Court of Appeals of Colorado, First Division
Jul 9, 1974
526 P.2d 149 (Colo. App. 1974)

Opinion

         Rehearing Denied July 30, 1974.

Page 150

         Clark, Oates, Austin & McGrath, J. Nicholas McGrath, Jr., Aspen, for plaintiffs-appellants.


         Delaney & Balcomb, Robert Delaney, Glenwood Springs, for defendants-appellees.

         COYTE, Judge.

         Plaintiffs appeal from a judgment dismissing their action for specific performance of an option contract. We reverse.

         Plaintiffs purchased Prospector Lodge, described as Lots A, B, C, and D of Block 82, City and Townsite of Aspen, from defendants. The contract provided that plaintiffs would pay part of the purchase price in cash and the balance of the purchase price would be evidenced by an installment note secured by deed of trust on the property purchased. The purchase agreement also contained a provision authorizing plaintiffs to exercise an option to purchase adjoining lots, which option provision provided as follows:

         OPTION TO PURCHASE

'9. For a period ending on the third anniversary of closing hereunder, provided Buyers are not then in default under the aforementioned deed of trust, Buyers shall have the right and option to purchase from Sellers, Lots E, F, and G, Block 82, in the city and townsite of Aspen, County of Pitkin, State of Colorado, for the purchase price of $60,000.00, payable as follows:

(a) $17,400.00 shall be paid at closing (or at the election of Buyers, the entire purchase price shall be paid at closing): and

(b) The balance of $42,600.00 shall be paid in equal semi-annual installments on the same dates as provided in the promissory note mentioned in paragraph 1(d) hereof, which installments shall be in such amounts as shall be necessary to fully pay said balance and accrued interest thereon concurrently with full payment of the indebtedness evidenced by said promissory note.

(c) The deferred balance of said purchase price referred to in subparagraph 9(b) above shall be evidenced by Buyers' promissory note in said amount, bearing interest at the rate of 7% Per annum, and shall be secured by a deed of trust upon said lots E, F, and G, Block 82. Each of the aforementioned promissory notes shall be deemed to be secure by both of the aforementioned deeds of trust and default in payment of either shall constitute a default under the other, and the entire seven lots herein described shall be deemed to be security for all of said indebtedness.'

         Plaintiffs sought to exercise the option and tendered the full option price. Defendants refused to convey the property described in the option to plaintiffs unless plaintiffs would simultaneously execute and deliver to defendants a deed of trust giving the three lots being acquired as additional security for the note which defendants held on the lots originally purchased. Plaintiffs refused to sign the deed of trust and filed this suit seeking specific performance of the option agreement. After trial to the court on stipulated facts, the court held:

'In the Court's view, the correct construction of the Agreement is that the plaintiffs are required by the terms of the option to subject Lots E, F, and G to a lien securing the $190,000 note notwithstanding their willingness to pay cash for the option parcel. The Agreement is not ambiguous on this point. Plaintiffs have not been willing to subject Lots E, F, and G to such lien, and accordingly have established no right to relief.'

         On appeal, plaintiffs contend that the requirement of an additional deed of trust is applicable only upon the express contingency that the option purchase is made by means of a down payment and a promissory note for the deferred balance of the purchase price.

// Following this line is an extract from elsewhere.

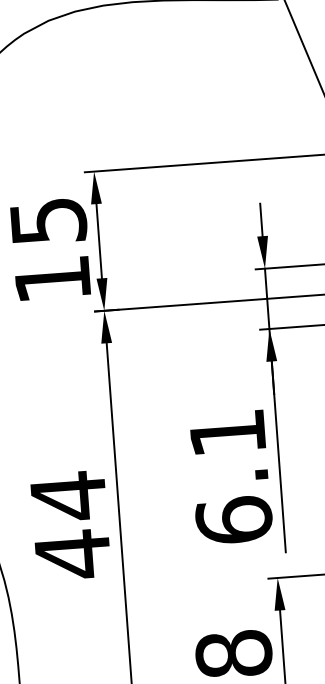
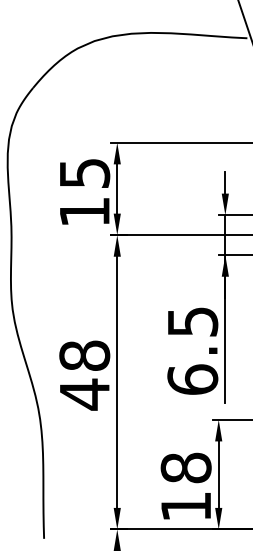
text: (228, 432) -> (193, 321), 6.1 -> 6.5
text: (68, 495) -> (84, 355), 44 -> 48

          The questions raised may be determined by consideration of the stipulated facts and by the construction of a specific written instrument complete in its terms. We, therefore, are not bound by the determination of the trial court and may resolve the matter on review. Sentinel Acceptance Corp. v. Colgate, 162 Colo. 64, 424 P.2d 380.

          In construing the terms of the option agreement, we are bound by the principles that we must enforce the contract as written and that we are not at liberty to rewrite the agreement for the parties. Helmericks v. Hotter, 30 Colo.App. 242, 492 P.2d 85. The mere fact that there is a difference of opinion between the parties as to the interpretation of an instrument does not of itself create an ambiguity. Brunton v. International Trust Co., 114 Colo. 298, 164 P.2d 472.

          Paragraphs 9 and 9(a) provide the method of exercising the option and the manner of making payment. Paragraph 9(b) provides for the payment of the balance of $42,600 if the full option price is not paid in cash, and paragraph 9(c) provides for the execution of a note for the deferred balance and the security to be given to secure the payment of that note.

         In regard to the disputed issue, we find the option agreement to be without the slightest ambiguity. Its meaning is clear that paragraphs 9(b) and (c) are totally inoperative if the full option price is paid in cash at closing. Thus, plaintiffs are not required to execute a deed of trust in order to meet the terms of the option contract.

         Judgment is reversed and cause remanded with directions to enter judgment awarding plaintiffs appropriate relief.

         PIERCE and SMITH, JJ., concur.


Summaries of

Stone v. Henry

Court of Appeals of Colorado, First Division
Jul 9, 1974
526 P.2d 149 (Colo. App. 1974)
Case details for

Stone v. Henry

Case Details

Full title:Stone v. Henry

Court:Court of Appeals of Colorado, First Division

Date published: Jul 9, 1974

Citations

526 P.2d 149 (Colo. App. 1974)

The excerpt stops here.